I noticed very little in the way of breeding activity this past weekend, and think it will fire up in another week or so. Best bet, sit tight and learn your spot, and your rats. you'll likely get a couple by the time you learn where exactly you need to be. Anytime of day is fine, but I have far less luck midday, depending on the temps. Mornings seem best (until 11-ish), but if it's cold (teens or less), wait until it warms up, because they will too!

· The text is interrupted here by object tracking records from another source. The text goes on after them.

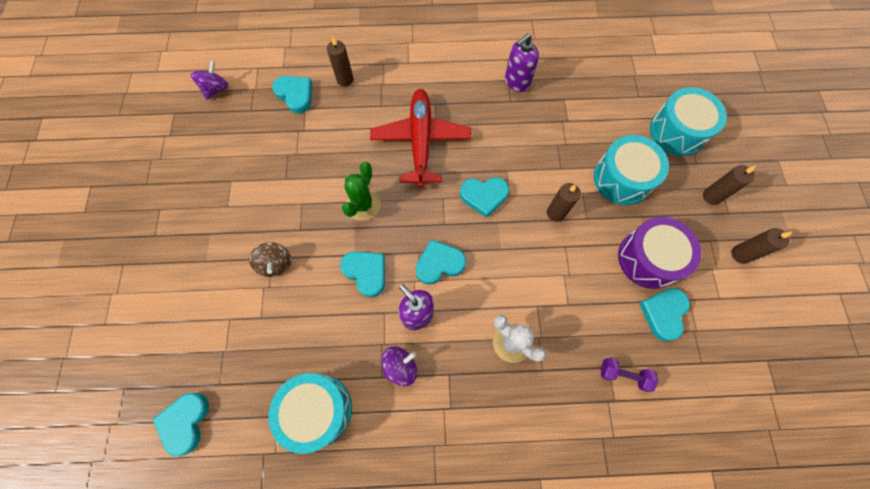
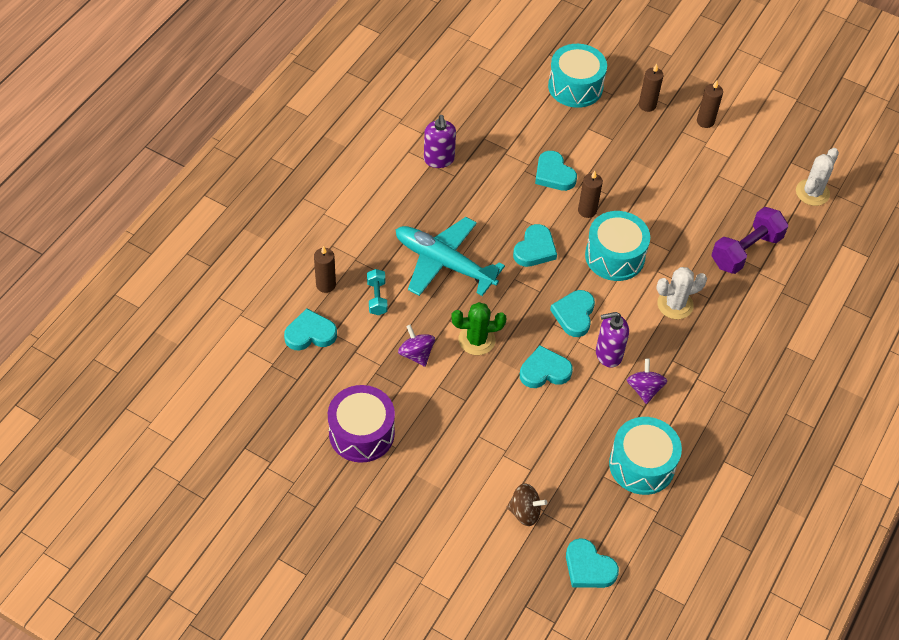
camera: 60 degrees left, 15 degrees down
(216, 89) = (245, 397): purple spinning top -> purple spinning top (416, 354)
(276, 264) = (486, 434): brown spinning top -> brown spinning top (525, 512)
(356, 117) = (377, 298): none -> turquoise dumbbell
(363, 205) = (476, 340): green cactus -> green cactus turned 60 degrees counterclockwise
(421, 141) = (444, 263): red plane -> turquoise plane
(622, 178) = (589, 149): turquoise drum -> turquoise drum (614, 256)
(623, 375) = (746, 251): purple dumbbell -> purple dumbbell, size x1.82
(648, 258) = (669, 177): purple drum -> purple drum (361, 433)
(663, 313) = (717, 197): turquoise heart -> turquoise heart (554, 174)
(749, 403) = (812, 192): none -> white cactus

Have fun, and post us some picks! We should have a rat-fry...I like the sounds of that.


----------



## flyguy

Here ya go. Picked off these 4 (3 males and one female) in the same big oak. It was almost too easy! It was good to get the boy out for a walk in the woods. 







[/IMG]
go get 'em, but you kinda have to pick your days. This past Saturday was perfect with the warm temps and the tree rats on the move.


----------



## deLabé

Hey, dadNSon, tell us how you fry your squirrels!


----------



## Talntedmrgreen

Flyguy is right, Sat was awesome, sun was windy and I saw zero rats in 3 hours...but I did get out of the house. : )
_Posted via Mobile Device_


----------



## Crow Buster

dadforson said:


> Also, could use another place with squirrels on it


There is quite a bit of state land within an hour's drive of Rochester Hills, don't think private land is your only hope. I haven't squirrel hunted in years, but used to do just fine at the state game areas. Squirrels aren't high on the list for most hunters out there, so don't worry about where you go. Your real competition for squirrel survival are birds of prey and winter severity. It's better to get out and stomp around on the state land, then to stay inside hoping for private land.

CB


----------



## 2Lman

flyguy said:


> Here ya go. Picked off these 4 (3 males and one female) in the same big oak. It was almost too easy! It was good to get the boy out for a walk in the woods.
> 
> 
> 
> 
> 
> 
> 
> [/IMG]
> go get 'em, but you kinda have to pick your days. This past Saturday was perfect with the warm temps and the tree rats on the move.


nice pic..


----------



## dadNson

All i do is put them in a frying pan with oil ,onion, salt and pepper. then bake some biskets and gravy.


----------



## greenhead1984

dadforson said:


> Your help, please.
> I found some private land(with permission) on which to hunt squirrels. There are squirrels on the land. How/when do they move?
> I was told the last 2 weeks of Sept. is the time to hunt squirrels, but the season is open until March 1 for a reason.I want to take my teen age son for the first time. I have not hunted them before. What tactics/weather/etc. should I know before I go hunting?
> Also, could use another place with squirrels on it-how about a case of your favorite adult beverage for a 2 hour hunt with a 13 year old-I will supervise him?
> Is there a guide that could take us rabbit hunting with beagles for a half day at a reasonable rate? Who/where?
> Thanks.


I love to hear about getting youngsters out in the woods!!! Squirrel hunting is a great time and even if you come up bust, the time spend with your son is priceless. That being said I have the most luck when the temp. is above 35 and the wind is light. Look for mature oaks or beach and leaf nests. I have better luck in the morning on the early season hunts and in the evenings with these winter hunts. A slow walk this time of year is a good start because they are distracted with breeding. If this does not work position yourself by the biggest nests that you can find and wait. If it is not windy you can hear them moving around in the nests sometimes. For this I carry a handful of small rocks to throw at the nest. If you hit anywhere near the nest most times they will come flying out and give you a shot. I also know some guys who carry around a slingshot for this purpose. If its a big nest and you get one out then chances are there is more in there. Just wait and they will come out. I usually shoot the first one and mark where it lands and wait. I also use a squirrel bark this time of year but it only seems to work about one in ten times, but when it does you can pinpoint their location up to 100 yards or so. One thing I have noticed with winter squirrel hunting is that it is a boom or bust affair. If you don't have any luck with your spots PM me and I will let you know of some great state land in the tri city area. Good luck and have fun!!!


----------



## Crow Buster

Here is a link to help you find some convenient state land to hunt:

http://www.michigan.gov/dnr/0,1607,7-153-10363_10913-154111--,00.html


CB


----------